Verification Section 7 is extended for Rung 2 as follows. For each Acted-By-Mode: trailer on a commit, a conformant Rung 2 verifier MUST: Resolve the mode handle per Section N.3 above. Fetch the threshold-attestation metadata (threshold, members). Enumerate the member signatures present on the commit - that is, the set of Identity-Signature: trailers whose corresponding Identity-Key-Id: binds to a Sovereign handle listed in the mode's member keylist. Verify that the count of valid member signatures satisfies the declared threshold. Under the Rung 2 hard-gate profile, a commit bearing Acted-By-Mode: whose member signature set does not satisfy the declared threshold MUST be marked unverified. Under the Rung 2 warn-only profile (the rollout default), verification is limited to parse-only and slot-category correctness; threshold satisfaction is surfaced as informational but does not downgrade the commit's verified status.

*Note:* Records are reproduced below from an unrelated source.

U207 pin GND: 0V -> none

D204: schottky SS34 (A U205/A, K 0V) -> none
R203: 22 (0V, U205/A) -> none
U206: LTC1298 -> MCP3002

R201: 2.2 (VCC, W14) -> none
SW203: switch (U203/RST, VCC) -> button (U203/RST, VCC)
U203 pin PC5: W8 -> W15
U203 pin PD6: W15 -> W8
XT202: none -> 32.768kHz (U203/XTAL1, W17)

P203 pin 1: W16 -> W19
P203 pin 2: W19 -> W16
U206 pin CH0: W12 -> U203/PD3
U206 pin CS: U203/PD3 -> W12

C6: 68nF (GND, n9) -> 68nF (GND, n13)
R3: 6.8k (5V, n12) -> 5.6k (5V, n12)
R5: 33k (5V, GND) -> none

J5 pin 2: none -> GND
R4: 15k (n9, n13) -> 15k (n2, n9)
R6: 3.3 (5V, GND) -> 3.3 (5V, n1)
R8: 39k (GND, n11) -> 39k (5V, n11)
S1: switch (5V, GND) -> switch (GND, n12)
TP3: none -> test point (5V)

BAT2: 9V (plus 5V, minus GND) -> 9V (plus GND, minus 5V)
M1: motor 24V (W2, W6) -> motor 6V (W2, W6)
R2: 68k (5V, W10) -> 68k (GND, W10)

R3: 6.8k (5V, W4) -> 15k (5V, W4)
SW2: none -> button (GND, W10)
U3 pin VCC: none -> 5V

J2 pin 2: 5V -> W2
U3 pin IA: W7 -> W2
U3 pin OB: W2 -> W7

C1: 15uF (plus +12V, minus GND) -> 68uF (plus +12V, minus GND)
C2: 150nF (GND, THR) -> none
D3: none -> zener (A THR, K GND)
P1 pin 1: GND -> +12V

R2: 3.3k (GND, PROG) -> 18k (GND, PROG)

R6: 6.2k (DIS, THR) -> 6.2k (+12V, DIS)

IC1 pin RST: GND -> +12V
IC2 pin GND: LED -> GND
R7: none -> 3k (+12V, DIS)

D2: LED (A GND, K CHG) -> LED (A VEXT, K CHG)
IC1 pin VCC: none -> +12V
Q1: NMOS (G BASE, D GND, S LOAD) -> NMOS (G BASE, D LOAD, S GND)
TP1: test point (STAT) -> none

Slot Exclusivity Acted-By-Mode: accepts mode-tier handles ONLY. Verifiers MUST reject Sovereign, Bot, and Instrument handles appearing in this slot as cross-slot category errors per the rules of Section 7, Step 2. The existing Acted-By: slot continues to accept Sovereign handles ONLY, regardless of whether an Acted-By-Mode: is also present.

Interaction with Co-Authored-By The Co-Authored-By: convention of and the equivalent GitHub commits-UI trailer remain unchanged by this extension. Commits bearing Acted-By-Mode: SHOULD include a Co-Authored-By: line rendering the mode handle in human-readable form, so that the authoring mode is visible in commit-UI surfaces that do not parse the identity trailer grammar natively.

Rung 2 Rollout Rung 2 MUST be deployed in two sub-phases. In the parse-only sub-phase, conformant hooks and verifiers accept and recognise the Acted-By-Mode: trailer, enforce slot-exclusivity per Section N.5, and surface member signature counts informationally. They do NOT enforce the threshold. The parse-only sub-phase is permitted before the _alter. resolver has shipped in the referenced backend implementation. In the signature-verification sub-phase, verifiers additionally enforce that the member signature set satisfies the mode's declared threshold. The signature-verification sub-phase MUST NOT be enabled before the _alter. resolver is in production and the mode record schema of Section N.3 is stable.

Security Considerations

Sovereign Key Compromise If a sovereign's signing key is compromised, the sovereign rotates the key and publishes the new key under a new key-id in their _alter record. The previous key SHOULD remain published as a historical record so that commits signed during its validity period continue to verify. Sovereigns SHOULD also publish revocation metadata distinguishing keys that were rotated for hygiene from keys that were rotated due to compromise; verifiers encountering a compromise-revoked key SHOULD warn the operator that any commit signed by that key is suspect even if the signature still validates mathematically.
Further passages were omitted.